C’est dans ce même formulaire qu’il convient de faire une demande de dérogation dans les cas suivants :

  • en cas d’impossibilité technique résultant de l’environnement du bâtiment, ;
  • en cas de contraintes liées à la conservation du patrimoine architectural ;
  • lorsqu’il y a une disproportion manifeste entre les améliorations apportées par la mise en œuvre des prescriptions techniques d’accessibilité, d’une part, et leurs coûts, leurs effets sur l’usage du bâtiment et de ses abords ou la viabilité de l’exploitation de l’établissement ; et
  • lorsque les copropriétaires d’un bâtiment à usage principal d’habitation réunis en assemblée générale s’opposent, à la réalisation des travaux de mise en accessibilité. Lorsque ce refus est opposé à un établissement recevant du public existant dans ce bâtiment, la dérogation est accordée de plein droit.

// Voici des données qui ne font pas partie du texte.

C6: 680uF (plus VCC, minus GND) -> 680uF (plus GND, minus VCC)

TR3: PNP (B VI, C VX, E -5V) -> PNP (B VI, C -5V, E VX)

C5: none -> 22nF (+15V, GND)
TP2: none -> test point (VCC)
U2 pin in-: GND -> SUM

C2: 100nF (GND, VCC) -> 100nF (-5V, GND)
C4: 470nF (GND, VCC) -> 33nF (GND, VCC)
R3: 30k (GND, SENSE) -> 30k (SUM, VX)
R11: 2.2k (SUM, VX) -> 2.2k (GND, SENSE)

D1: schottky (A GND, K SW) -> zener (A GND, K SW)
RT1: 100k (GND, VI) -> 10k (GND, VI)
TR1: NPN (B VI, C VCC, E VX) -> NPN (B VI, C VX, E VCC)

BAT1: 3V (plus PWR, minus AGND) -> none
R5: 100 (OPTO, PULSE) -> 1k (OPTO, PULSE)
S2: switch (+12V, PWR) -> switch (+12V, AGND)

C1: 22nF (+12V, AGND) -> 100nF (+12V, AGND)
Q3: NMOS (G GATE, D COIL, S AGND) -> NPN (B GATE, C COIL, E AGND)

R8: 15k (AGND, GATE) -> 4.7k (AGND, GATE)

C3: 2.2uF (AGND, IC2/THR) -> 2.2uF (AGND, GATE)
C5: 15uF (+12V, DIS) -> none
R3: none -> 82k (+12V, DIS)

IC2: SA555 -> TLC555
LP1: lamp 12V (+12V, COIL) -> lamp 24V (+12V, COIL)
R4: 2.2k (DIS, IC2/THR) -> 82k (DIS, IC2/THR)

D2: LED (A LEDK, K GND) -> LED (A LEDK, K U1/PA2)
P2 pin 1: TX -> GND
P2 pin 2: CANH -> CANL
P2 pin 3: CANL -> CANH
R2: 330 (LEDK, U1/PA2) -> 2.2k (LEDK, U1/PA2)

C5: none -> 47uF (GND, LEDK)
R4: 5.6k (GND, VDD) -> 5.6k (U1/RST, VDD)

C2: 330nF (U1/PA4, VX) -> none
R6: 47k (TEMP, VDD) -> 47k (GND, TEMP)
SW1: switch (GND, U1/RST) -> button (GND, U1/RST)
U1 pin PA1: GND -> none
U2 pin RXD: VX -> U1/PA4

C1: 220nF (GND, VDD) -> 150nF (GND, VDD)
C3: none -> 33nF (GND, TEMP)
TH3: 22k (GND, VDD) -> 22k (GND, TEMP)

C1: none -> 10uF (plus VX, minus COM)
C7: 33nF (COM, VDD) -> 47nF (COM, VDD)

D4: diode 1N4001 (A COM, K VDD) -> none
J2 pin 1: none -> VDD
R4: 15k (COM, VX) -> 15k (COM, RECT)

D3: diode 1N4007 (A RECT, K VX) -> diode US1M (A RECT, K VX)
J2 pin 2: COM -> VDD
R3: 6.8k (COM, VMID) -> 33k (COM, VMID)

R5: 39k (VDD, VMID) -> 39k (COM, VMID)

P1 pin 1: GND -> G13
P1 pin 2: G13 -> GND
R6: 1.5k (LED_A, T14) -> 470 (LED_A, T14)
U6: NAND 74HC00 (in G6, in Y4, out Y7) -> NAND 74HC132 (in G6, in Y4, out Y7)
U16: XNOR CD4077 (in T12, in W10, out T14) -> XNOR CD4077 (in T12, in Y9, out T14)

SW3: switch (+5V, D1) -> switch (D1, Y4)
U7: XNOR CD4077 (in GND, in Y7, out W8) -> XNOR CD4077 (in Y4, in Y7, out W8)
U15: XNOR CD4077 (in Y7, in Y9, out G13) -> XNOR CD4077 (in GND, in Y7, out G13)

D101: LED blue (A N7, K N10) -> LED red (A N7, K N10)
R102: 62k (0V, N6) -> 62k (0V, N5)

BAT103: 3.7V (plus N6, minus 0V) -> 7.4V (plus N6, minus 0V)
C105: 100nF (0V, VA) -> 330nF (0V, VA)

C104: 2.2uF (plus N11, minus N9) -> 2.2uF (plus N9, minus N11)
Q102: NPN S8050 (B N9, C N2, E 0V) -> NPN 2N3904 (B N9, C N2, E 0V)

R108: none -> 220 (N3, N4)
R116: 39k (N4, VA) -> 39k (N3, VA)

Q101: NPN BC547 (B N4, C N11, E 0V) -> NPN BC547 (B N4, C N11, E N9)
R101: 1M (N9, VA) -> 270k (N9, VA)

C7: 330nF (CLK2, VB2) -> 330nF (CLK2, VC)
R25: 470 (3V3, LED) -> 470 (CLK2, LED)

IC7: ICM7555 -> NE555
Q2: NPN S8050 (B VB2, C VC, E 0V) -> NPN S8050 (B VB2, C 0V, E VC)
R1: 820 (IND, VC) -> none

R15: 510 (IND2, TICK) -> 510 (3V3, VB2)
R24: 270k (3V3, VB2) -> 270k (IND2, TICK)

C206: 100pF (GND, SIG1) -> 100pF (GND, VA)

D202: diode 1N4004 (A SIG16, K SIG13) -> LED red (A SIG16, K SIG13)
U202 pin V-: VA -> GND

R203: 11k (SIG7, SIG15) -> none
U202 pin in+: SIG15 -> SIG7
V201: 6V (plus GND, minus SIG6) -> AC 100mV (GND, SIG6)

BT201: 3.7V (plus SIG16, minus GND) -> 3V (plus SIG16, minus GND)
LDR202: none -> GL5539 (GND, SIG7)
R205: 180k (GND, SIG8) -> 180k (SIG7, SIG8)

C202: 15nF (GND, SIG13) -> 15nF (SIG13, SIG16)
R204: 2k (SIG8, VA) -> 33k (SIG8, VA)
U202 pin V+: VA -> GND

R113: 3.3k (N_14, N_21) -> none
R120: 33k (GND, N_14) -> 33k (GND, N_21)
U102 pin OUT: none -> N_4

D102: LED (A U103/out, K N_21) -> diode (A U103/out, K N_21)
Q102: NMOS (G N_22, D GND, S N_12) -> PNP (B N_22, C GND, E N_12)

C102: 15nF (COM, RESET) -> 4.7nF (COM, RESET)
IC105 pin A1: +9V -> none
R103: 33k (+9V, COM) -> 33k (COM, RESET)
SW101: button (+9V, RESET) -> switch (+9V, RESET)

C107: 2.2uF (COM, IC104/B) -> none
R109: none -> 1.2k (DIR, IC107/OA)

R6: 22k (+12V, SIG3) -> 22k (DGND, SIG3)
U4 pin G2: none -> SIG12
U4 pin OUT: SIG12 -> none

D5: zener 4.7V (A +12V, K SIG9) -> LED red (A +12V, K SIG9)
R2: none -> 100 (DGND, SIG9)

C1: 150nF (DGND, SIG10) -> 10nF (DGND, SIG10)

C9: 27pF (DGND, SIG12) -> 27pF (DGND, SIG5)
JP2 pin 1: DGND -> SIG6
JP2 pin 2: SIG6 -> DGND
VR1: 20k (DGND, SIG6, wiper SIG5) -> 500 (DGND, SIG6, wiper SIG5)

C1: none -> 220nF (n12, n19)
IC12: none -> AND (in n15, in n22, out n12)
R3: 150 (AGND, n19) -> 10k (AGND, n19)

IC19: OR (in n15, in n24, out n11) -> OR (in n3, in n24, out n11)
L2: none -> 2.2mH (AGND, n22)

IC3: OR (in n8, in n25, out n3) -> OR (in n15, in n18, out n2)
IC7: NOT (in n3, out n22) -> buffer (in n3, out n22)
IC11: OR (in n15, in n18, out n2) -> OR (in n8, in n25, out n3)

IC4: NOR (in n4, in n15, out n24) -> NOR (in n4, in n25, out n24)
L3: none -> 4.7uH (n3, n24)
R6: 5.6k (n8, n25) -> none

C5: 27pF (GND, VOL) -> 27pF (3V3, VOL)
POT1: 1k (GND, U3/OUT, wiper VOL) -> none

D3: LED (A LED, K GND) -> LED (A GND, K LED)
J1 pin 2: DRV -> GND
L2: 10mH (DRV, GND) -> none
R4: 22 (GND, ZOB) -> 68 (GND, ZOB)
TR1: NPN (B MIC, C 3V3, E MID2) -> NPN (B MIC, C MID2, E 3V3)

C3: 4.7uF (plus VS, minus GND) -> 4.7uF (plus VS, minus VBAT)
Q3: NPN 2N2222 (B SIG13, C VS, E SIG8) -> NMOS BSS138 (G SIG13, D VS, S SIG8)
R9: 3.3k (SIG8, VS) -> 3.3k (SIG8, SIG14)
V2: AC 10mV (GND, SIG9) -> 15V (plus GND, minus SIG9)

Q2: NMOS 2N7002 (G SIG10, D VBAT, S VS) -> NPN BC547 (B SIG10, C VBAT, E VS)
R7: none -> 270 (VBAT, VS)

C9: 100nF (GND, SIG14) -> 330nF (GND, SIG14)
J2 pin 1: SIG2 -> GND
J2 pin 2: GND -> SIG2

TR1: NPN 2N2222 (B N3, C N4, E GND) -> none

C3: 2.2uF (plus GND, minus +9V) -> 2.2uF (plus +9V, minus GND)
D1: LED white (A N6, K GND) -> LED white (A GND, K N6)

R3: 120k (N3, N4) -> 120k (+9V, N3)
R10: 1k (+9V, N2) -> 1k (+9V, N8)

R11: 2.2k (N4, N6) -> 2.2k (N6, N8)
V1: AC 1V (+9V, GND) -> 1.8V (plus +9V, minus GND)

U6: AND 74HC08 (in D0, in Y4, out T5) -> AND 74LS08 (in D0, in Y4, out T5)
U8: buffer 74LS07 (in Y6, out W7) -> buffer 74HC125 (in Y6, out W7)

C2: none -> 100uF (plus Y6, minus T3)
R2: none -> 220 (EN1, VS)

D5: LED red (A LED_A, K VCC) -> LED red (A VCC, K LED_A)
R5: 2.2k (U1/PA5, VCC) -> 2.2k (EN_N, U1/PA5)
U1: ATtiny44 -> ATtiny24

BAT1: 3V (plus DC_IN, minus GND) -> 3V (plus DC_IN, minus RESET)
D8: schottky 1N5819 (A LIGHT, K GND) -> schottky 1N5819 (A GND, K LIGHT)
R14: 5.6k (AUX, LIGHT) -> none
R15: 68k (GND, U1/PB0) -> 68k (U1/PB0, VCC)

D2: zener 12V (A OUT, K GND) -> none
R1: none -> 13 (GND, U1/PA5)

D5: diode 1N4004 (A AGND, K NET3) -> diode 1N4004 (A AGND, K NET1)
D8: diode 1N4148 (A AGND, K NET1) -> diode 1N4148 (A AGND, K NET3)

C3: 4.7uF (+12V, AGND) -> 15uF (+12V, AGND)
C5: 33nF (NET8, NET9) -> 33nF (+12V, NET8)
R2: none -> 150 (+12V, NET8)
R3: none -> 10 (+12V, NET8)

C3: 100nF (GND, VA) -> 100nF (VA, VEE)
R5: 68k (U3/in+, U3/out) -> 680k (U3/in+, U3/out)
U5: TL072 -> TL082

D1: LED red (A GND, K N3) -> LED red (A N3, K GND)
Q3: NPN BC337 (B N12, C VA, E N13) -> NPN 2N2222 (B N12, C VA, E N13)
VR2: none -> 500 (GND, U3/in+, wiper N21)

En revanche si le cabinet est une nouvelle création il conviendra de motiver votre demande de dérogation en cas de refus des copropriétaires, par exemple en justifiant de la difficulté de trouver des locaux accessibles pour créer votre cabinet.

A défaut de réponse du préfet dans le délai de trois mois et deux semaines à compter de la date à laquelle la demande d’autorisation de travaux a été reçue ou complétée, la dérogation sollicitée est réputée accordée.

Enfin, rappelons qu’un professionnel qui exerce en libéral dans un local qu’il utilise pour partie à usage d’habitation n’a pas l’obligation de rendre son établissement accessible si la partie habitation est plus importante que la partie professionnelle.